Media connectivity is much improved thanks to the installation of the brand's latest UVO Connect 'Phase II' telematics system. This works via a larger 8.0-inch centre screen and offers Bluetooth multi-connection which allows users to connect up to two devices at the same time. As before, the car gets Apple CarPlay and Android Auto connectivity as standard, bringing seamless smartphone-mirroring functionality. Options include niceties like heated front seats, cruise control and keyless entry.
Kia claims that the Stonc is an intrinsically very safe car thanks to a strong lightweight platform and bodyshell, 51% of which is fashioned from Advanced High Strength Steel. Thanks to a clever fusion camera system, a wide range of camera-driven safety features are available and buyers can choose from a selection of Kia's 'DRiVE WISE' 'ADAS' 'Advanced Driver Assistance Systems'. These technologies include 'Autonomous Emergency Braking with pedestrian recognition and Forward Collision Alert', plus there's also 'Blind Spot Detection with Rear Cross Traffic Alert', a 'Lane Departure Warning System', 'High Beam Assist' and 'Driver Attention Warning' to further satisfy the safety needs of customers.
Cost of Ownership
One thing that designers of B-segment SUVs have lately got very good at is restricting the size of the weight penalty that would ordinarily be a major drawback of a car of this kind. With this 1.0-litre T-GDI turbo petrol-powered Stonic model, the weight increase over an equivalent version of the Rio supermini it's based upon can be as little as 25kgs.

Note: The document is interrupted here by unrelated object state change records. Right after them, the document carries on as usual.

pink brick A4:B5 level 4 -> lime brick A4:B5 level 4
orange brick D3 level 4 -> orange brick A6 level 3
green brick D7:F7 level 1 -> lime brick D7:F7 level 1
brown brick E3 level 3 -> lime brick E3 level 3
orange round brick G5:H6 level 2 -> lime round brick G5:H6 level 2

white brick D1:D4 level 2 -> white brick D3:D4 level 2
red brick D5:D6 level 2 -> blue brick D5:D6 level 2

It's no surprise then, to find that that the running costs of this little SUV are only around 8% down on the fuel and CO2 returns of its more conventional showroom stablemate. Specifically, that means a 1.0-litre T-GDI 99bhp manual derivative can return 49.6mpg on the WLTP combined cycle and manage 129g/km of CO2. It wasn't very long ago that you'd have needed a diesel to get figures like these in a small SUV. For the 118bhp 48v mild hybrid version of this engine, the figures are 50.4mpg and 127g/km.

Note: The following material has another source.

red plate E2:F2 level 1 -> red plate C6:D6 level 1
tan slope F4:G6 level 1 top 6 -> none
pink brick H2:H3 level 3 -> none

As with all Kias, the Stonic is covered by a seven-year, 100,000-mile warranty that's longer than any other car in the same class. Servicing should be affordable and the various pre-paid servicing packages you can buy will further help manage costs in this regard, with 'Care-3' or 'Care-3 Plus' packages offering retail customers fixed-cost, inflation-proof servicing for either three or five years. Should you sell the car in this period, the remaining scheduled maintenance allocation can be passed on to the next owner.

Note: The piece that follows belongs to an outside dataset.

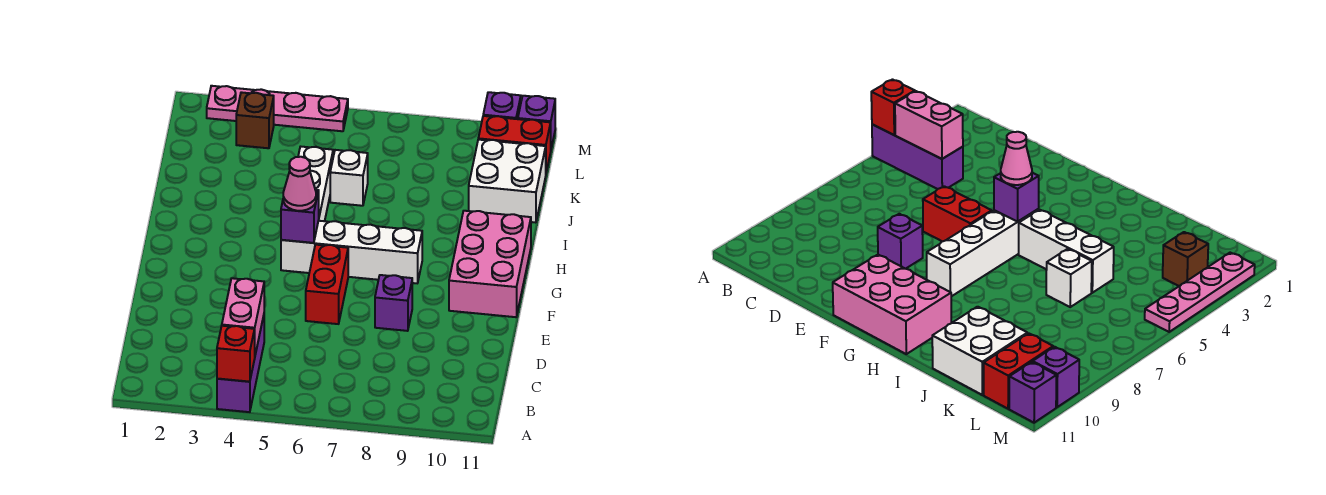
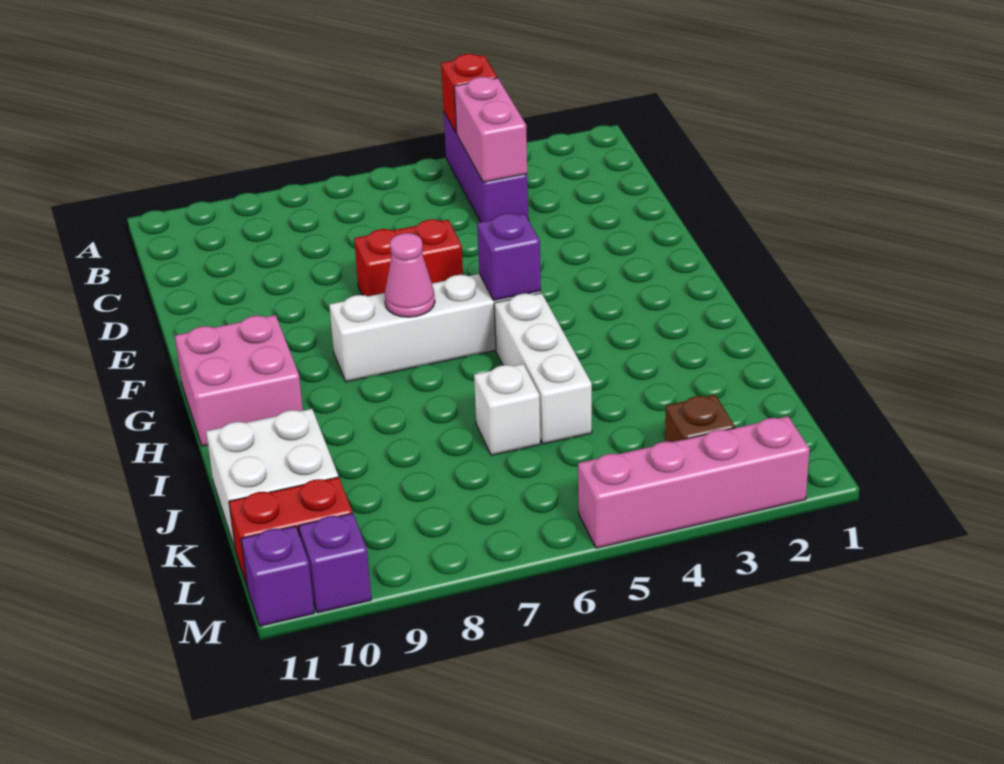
red brick E6:F6 level 1 -> red brick E6:E7 level 1
purple brick E8 level 1 -> none
pink brick F10:H11 level 1 -> pink brick G10:H11 level 1
pink cone G5 level 3 -> pink cone G7 level 2
pink plate M2:M5 level 1 -> pink brick M2:M5 level 1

Kia may be a late entrant in the B-SUV segment but it's produced an impressively complete contender here. Change the perception you might have of this brand as being somewhat dull and characterless. Products like the Stinger are changing that and this improved Stonic model is further evidence that Kia is mastering the art of producing desirable, yet affordable cars.
Which is just as well because buyers in the small Crossover class want charisma and individuality, attributes delivered in surprising measure here. If you're buying in this class, this contender is another that really ought to be on our list.